Saturday, 24 November 2007

election day

It's election day in Aus. My daughter is casting her vote for the first time and, surprisingly, she is actually revved up, has done her research and has been instrumental in getting her mates to do their research and take their vote seriously.

My son and his girlfriend are actually running a polling booth in central Queensland. Previously my son has shown lacklustre interest. This time he's right in the thick of it.

Voting in Aus is compulsory with a monetary penalty for not doing so. K and I had a 'vote and dine' trip to Abu Dhabi yesterday, so we've done our bit.

I'm ecstatic that my kids are taking their votes seriously; it's so good to see the younger generation feeling like they can make a difference. I remember when I felt empowered! Ah, thems were the days! NowI've become one of those jaded, cynical, older people. I vote in a safe seat that is held by a party I'd never support. My vote will be a vote against the incumbent, but it won't dislodge him. I wonder if there is any point.

I'll be watching the live streaming broadcast this afternoon hoping that my vote will be part of a swing that will see seats change hands and hoping that the results will continue to enthuse the younger generation and make them feel like they can have an influence.
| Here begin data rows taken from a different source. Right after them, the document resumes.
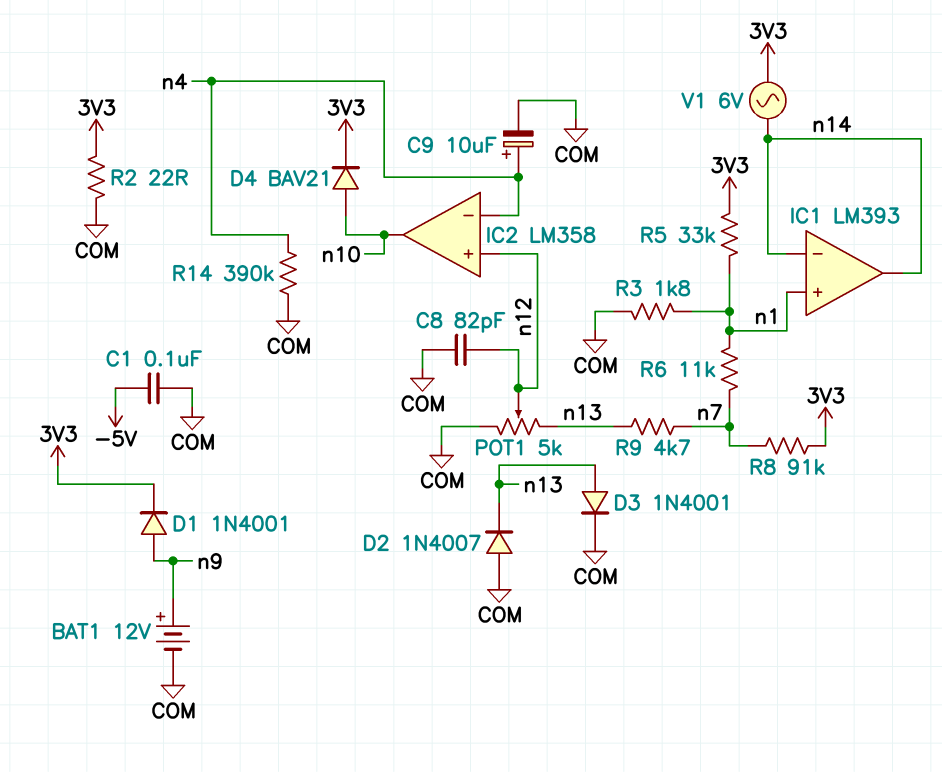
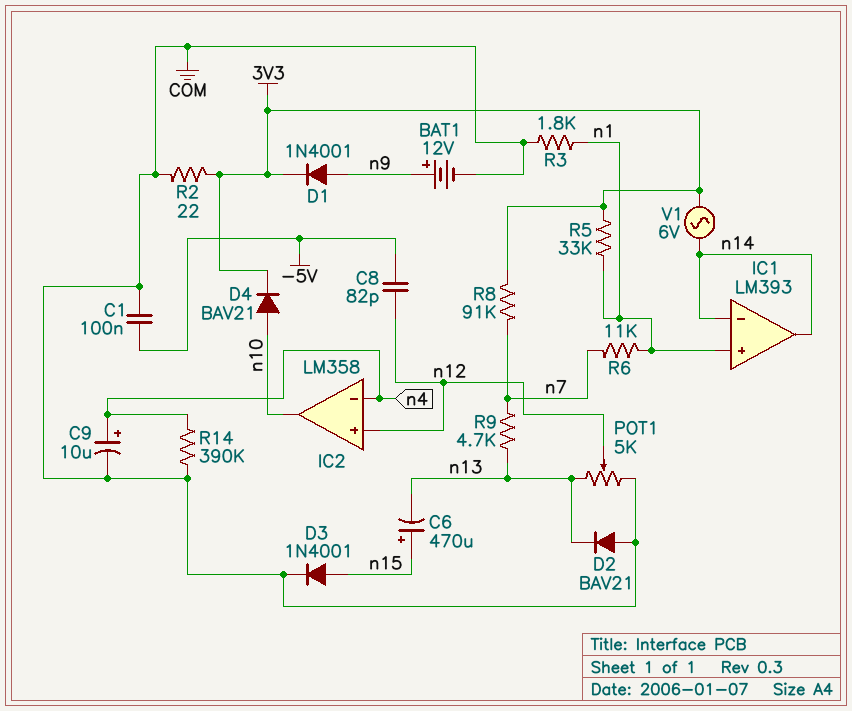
C6: none -> 470uF (plus n15, minus n13)
C8: 82pF (COM, n12) -> 82pF (-5V, n12)
D2: diode 1N4007 (A COM, K n13) -> diode BAV21 (A COM, K n13)
D3: diode 1N4001 (A n13, K COM) -> diode 1N4001 (A n15, K COM)

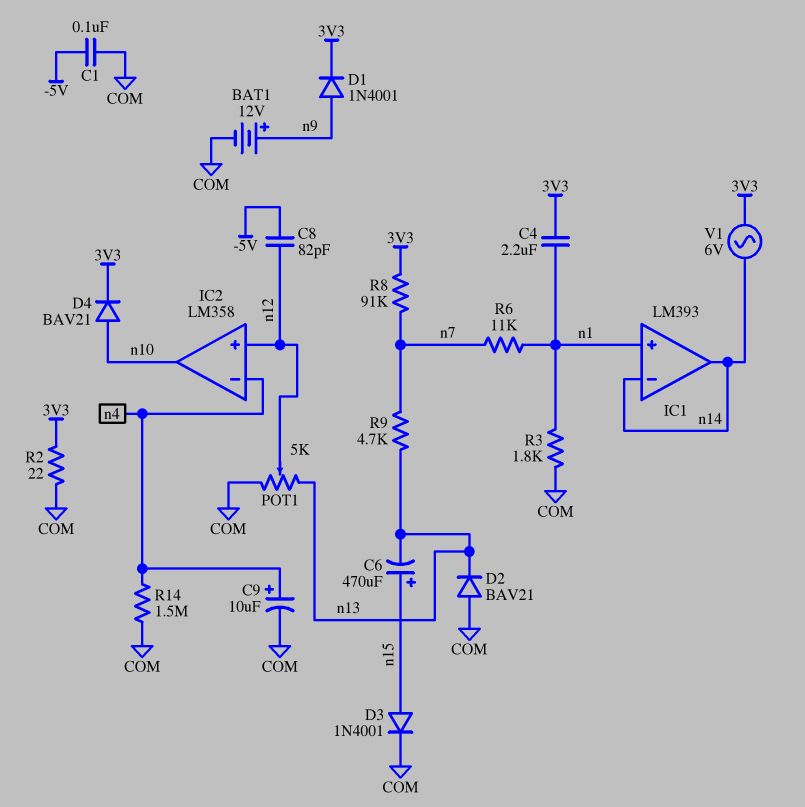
C4: none -> 2.2uF (3V3, n1)
R5: 33k (3V3, n1) -> none
R14: 390k (COM, n4) -> 1.5M (COM, n4)

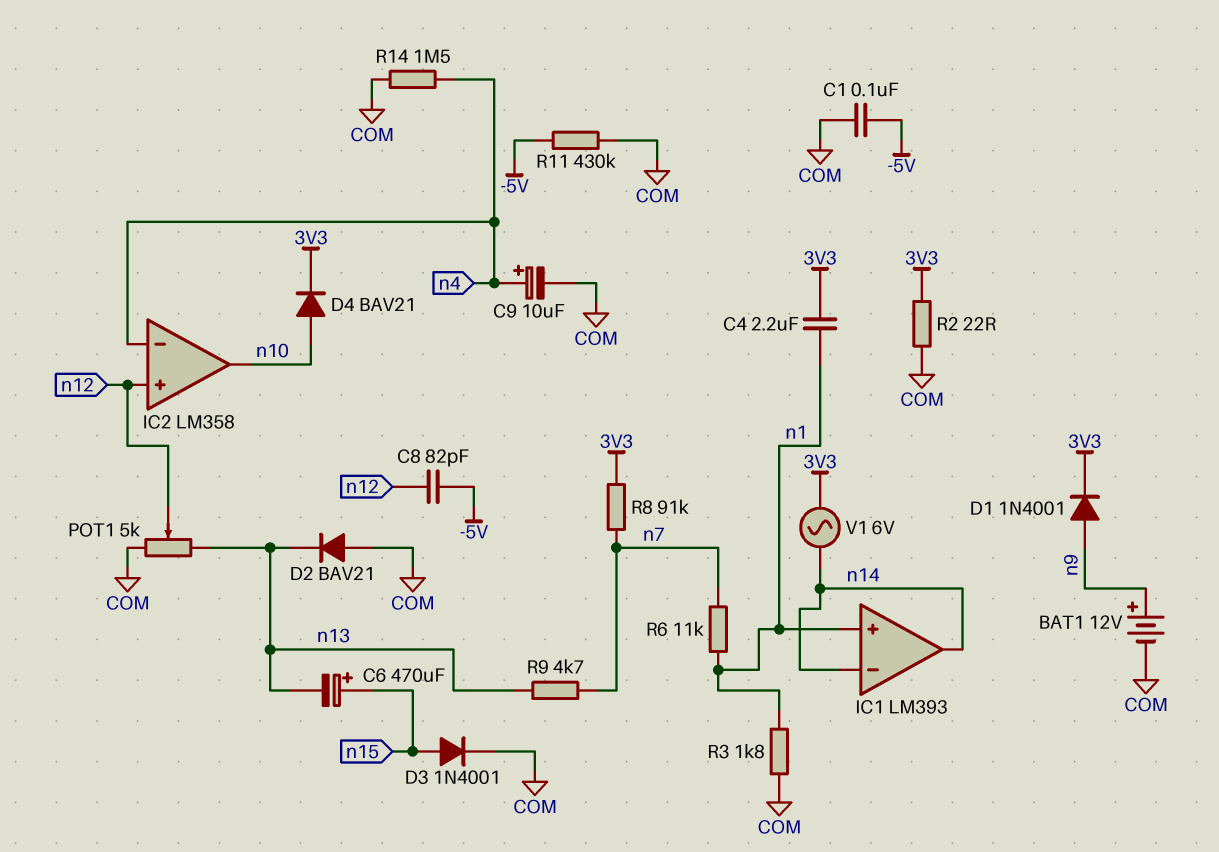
R11: none -> 430k (-5V, COM)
How good would it be to see the young actively involved and pushing for change to make this a better planet to live on?

Monday, 12 November 2007


There's been an extraordinary number of birthdays here in Al Ain this month. There must be something about expats and locals alike that happens in February.

Tuesday, 6 November 2007

no fuss hairdressing

A hairdresser who comes to your home here in Al Ain,cuts your hair, chats pleasantly while she works and then leaves! The whole ordeal is over with in no time. What a find!
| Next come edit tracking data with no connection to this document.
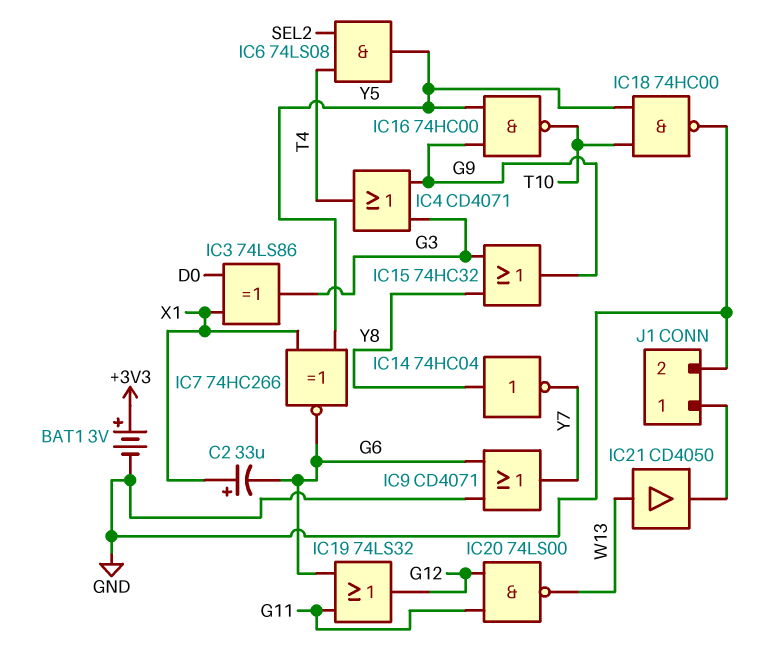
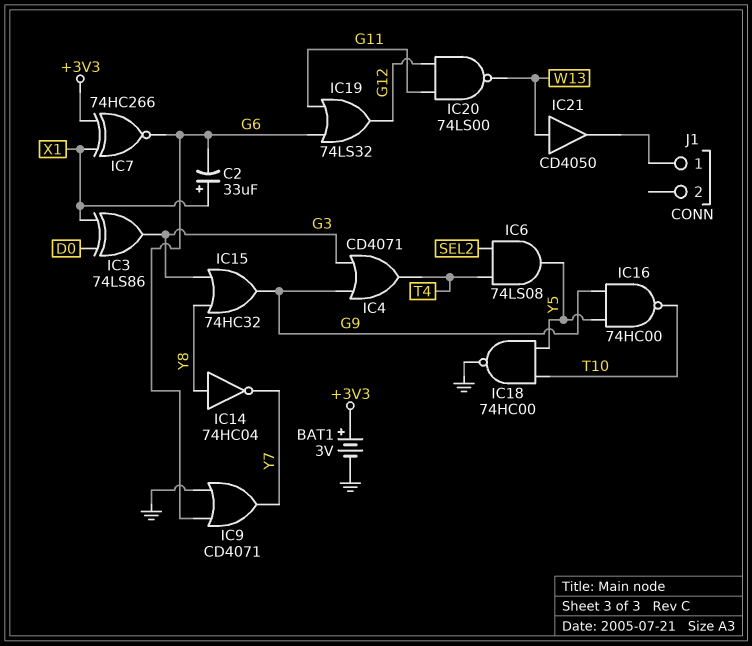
IC7: XNOR 74HC266 (in X1, in Y5, out G6) -> XNOR 74HC266 (in +3V3, in X1, out G6)
J1 pin 2: GND -> none

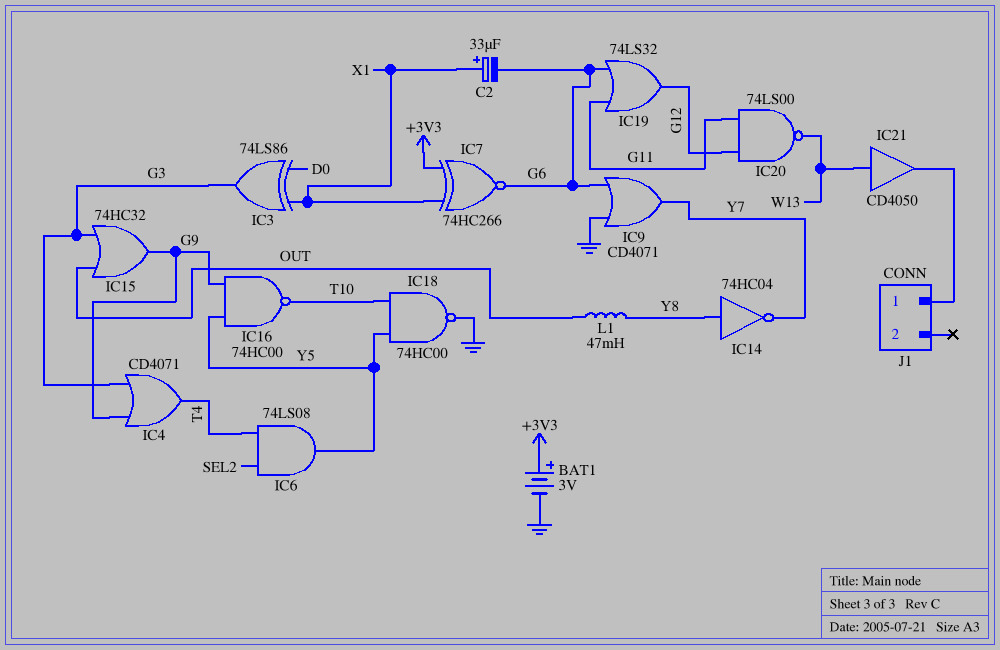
IC15: OR 74HC32 (in G3, in Y8, out G9) -> OR 74HC32 (in G3, in OUT, out G9)
L1: none -> 47mH (OUT, Y8)

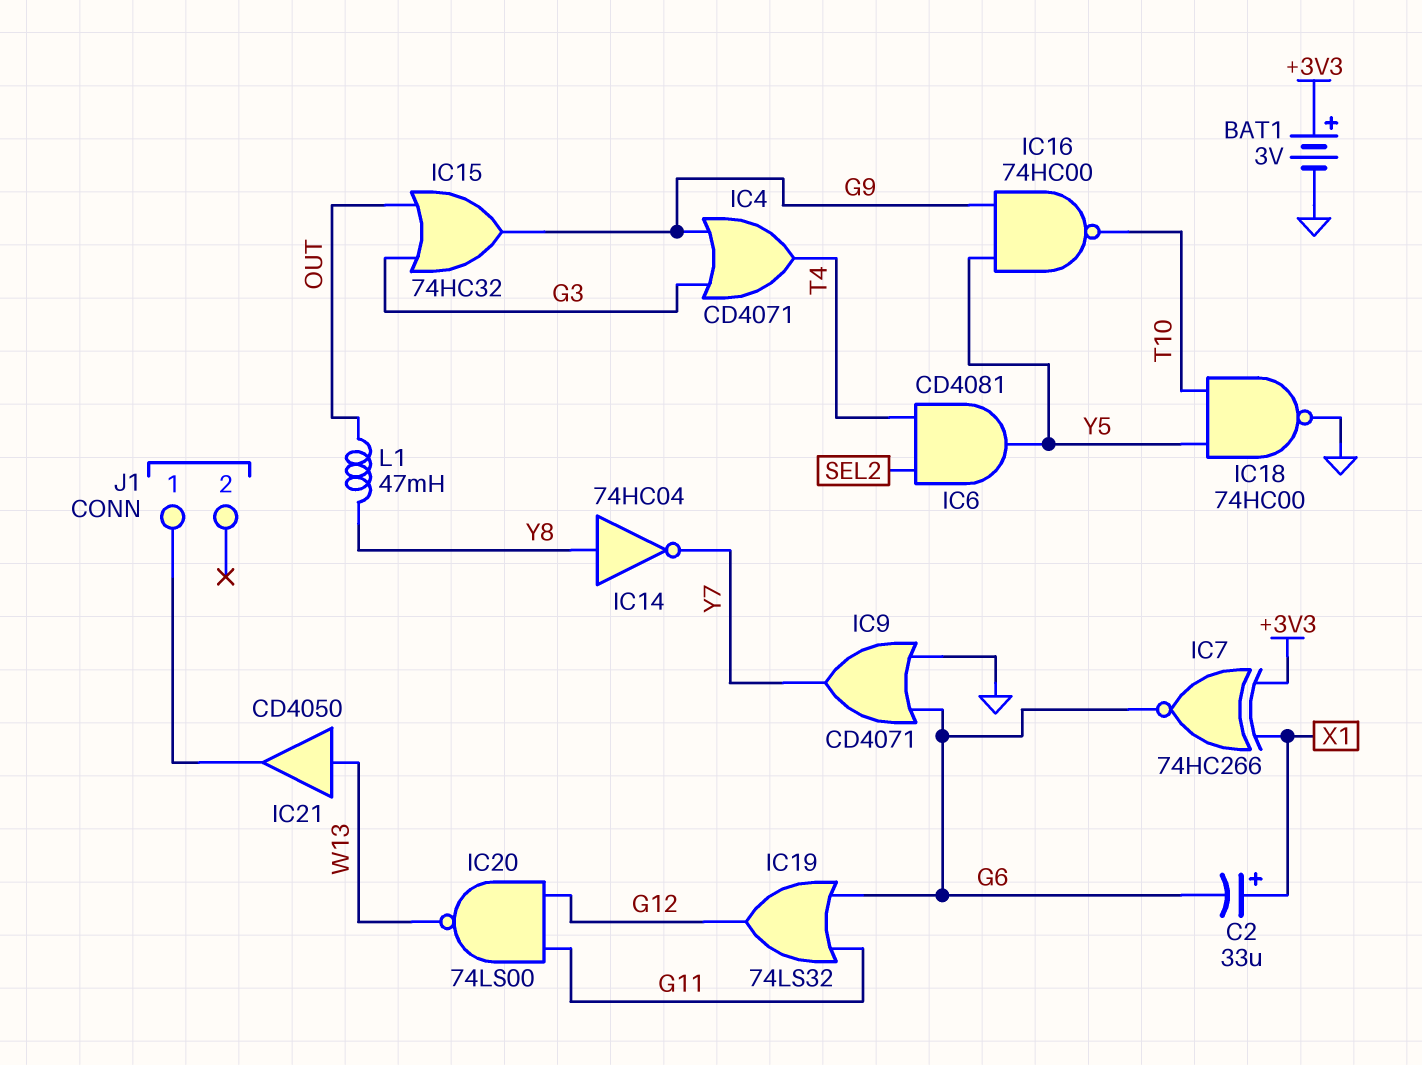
IC3: XOR 74LS86 (in D0, in X1, out G3) -> none
IC6: AND 74LS08 (in SEL2, in T4, out Y5) -> AND CD4081 (in SEL2, in T4, out Y5)

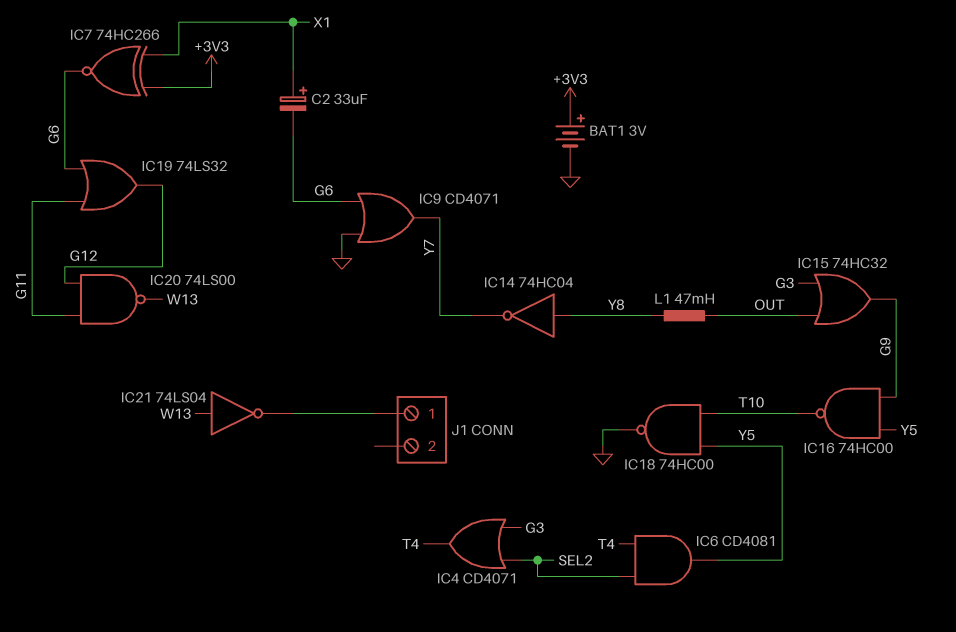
IC4: OR CD4071 (in G3, in G9, out T4) -> OR CD4071 (in G3, in SEL2, out T4)
IC21: buffer CD4050 (in W13, out J1/1) -> NOT 74LS04 (in W13, out J1/1)

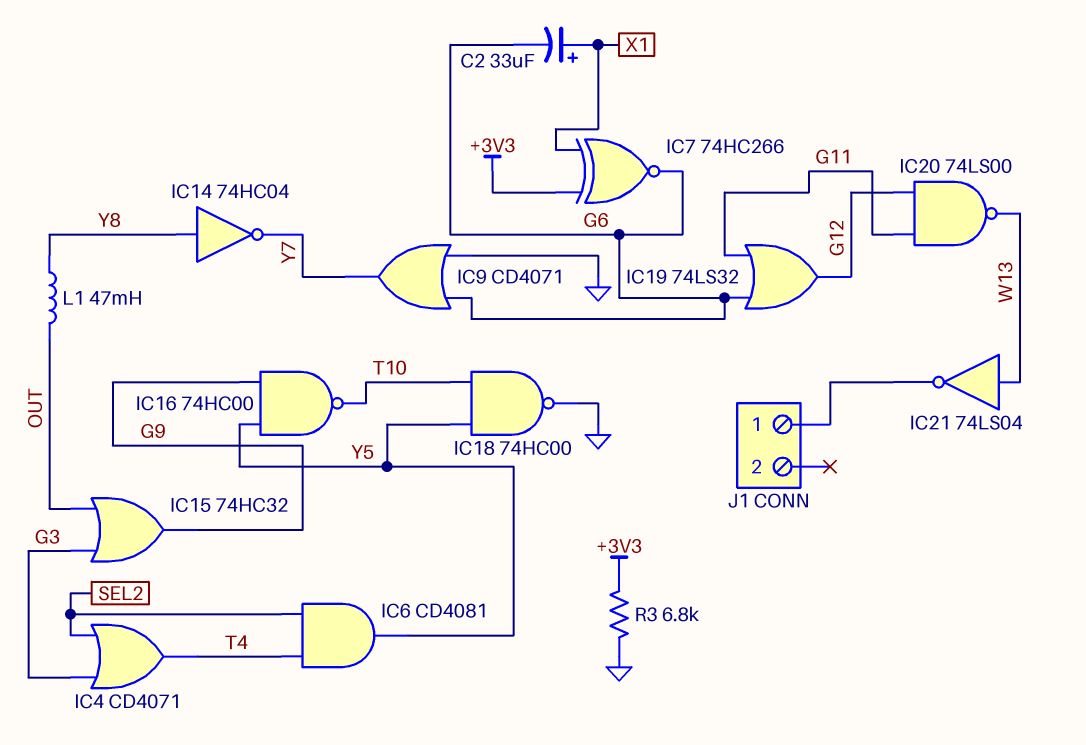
BAT1: 3V (plus +3V3, minus GND) -> none
R3: none -> 6.8k (+3V3, GND)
I don't usually like going to the hairdresser because I don't like the whole 'pamper me' thing. I far prefer the 'do it quick and efficient' approach to hair cuts. I'm a happy customer today.

Al Ain has lots of little secrets waiting to be uncovered.

Sunday, 4 November 2007

expat trap

I'm starting to feel comfortable with this expat lifestyle and I can see how people find it difficult to ever go back home! The salary here isn't fantabulous, but it is quite reasonable and more than most EFL teachers would get in their own country. The cost of living is cheaper than at home and a huge plus is that we don't have to pay health insurance, accommodation or tax. The teaching and professional development standards are excellent. There's lots of opportunity for travel. The holidays are wonderful.

If we go home, it becomes something of a struggle to make ends meet. Why would you do it?